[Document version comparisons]

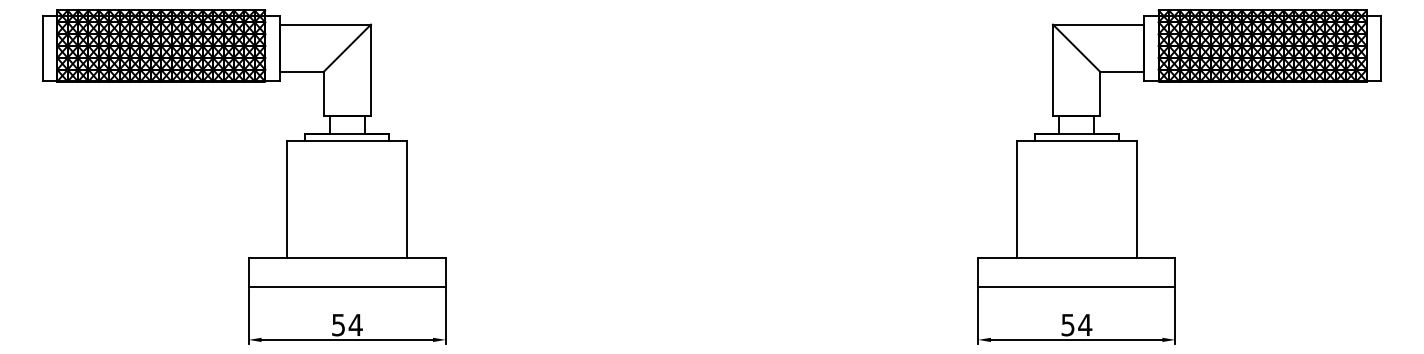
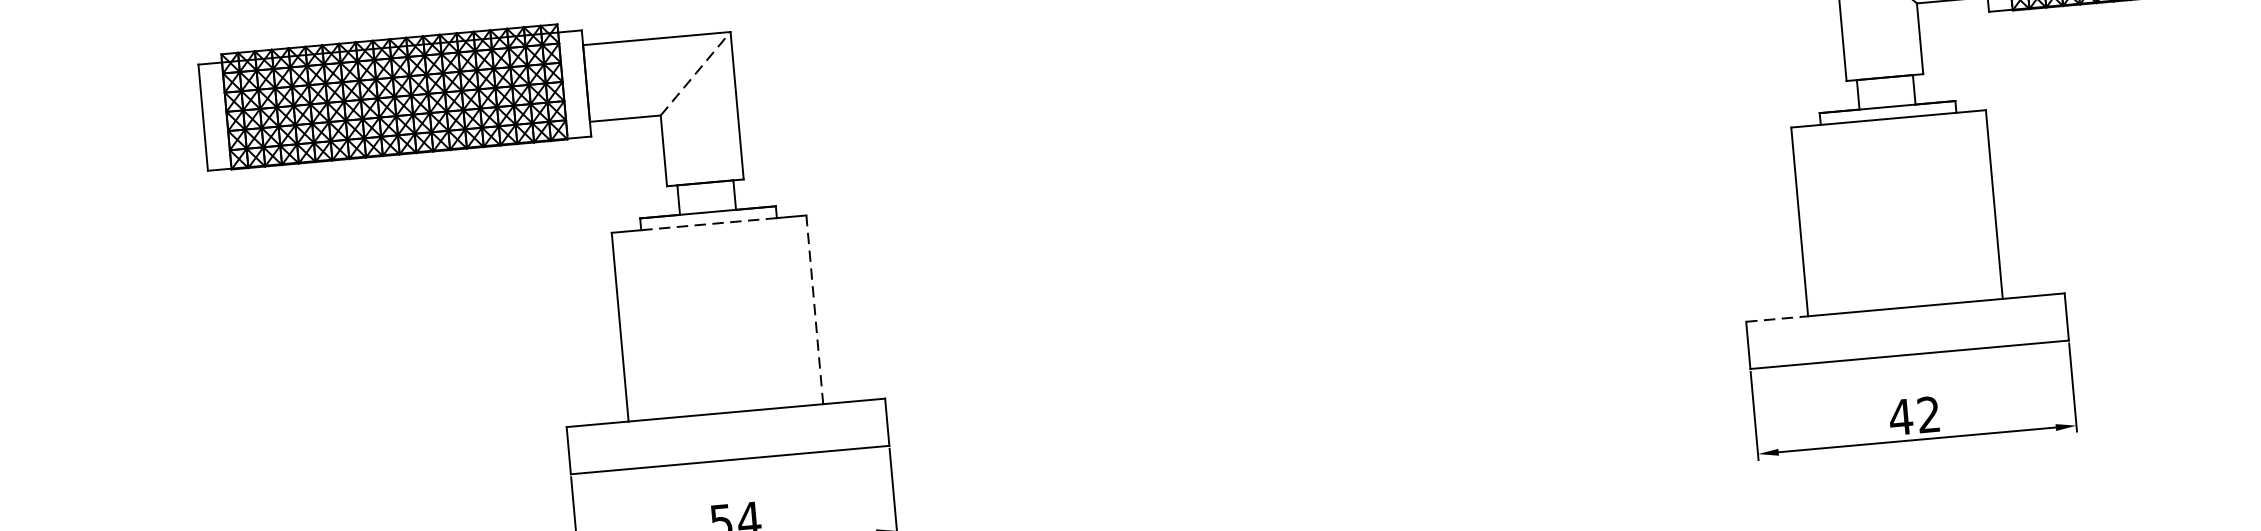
line: (347, 48) -> (696, 73), solid -> dashed
line: (347, 141) -> (709, 224), solid -> dashed
line: (407, 199) -> (814, 309), solid -> dashed
line: (997, 258) -> (1777, 319), solid -> dashed
text: (1076, 324) -> (1914, 415), 54 -> 42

To do:
Set out every record exactly, images excluded.

Answer to this problem:
line: (347, 48) -> (696, 73), solid -> dashed
line: (347, 141) -> (709, 224), solid -> dashed
line: (407, 199) -> (814, 309), solid -> dashed
line: (997, 258) -> (1777, 319), solid -> dashed
text: (1076, 324) -> (1914, 415), 54 -> 42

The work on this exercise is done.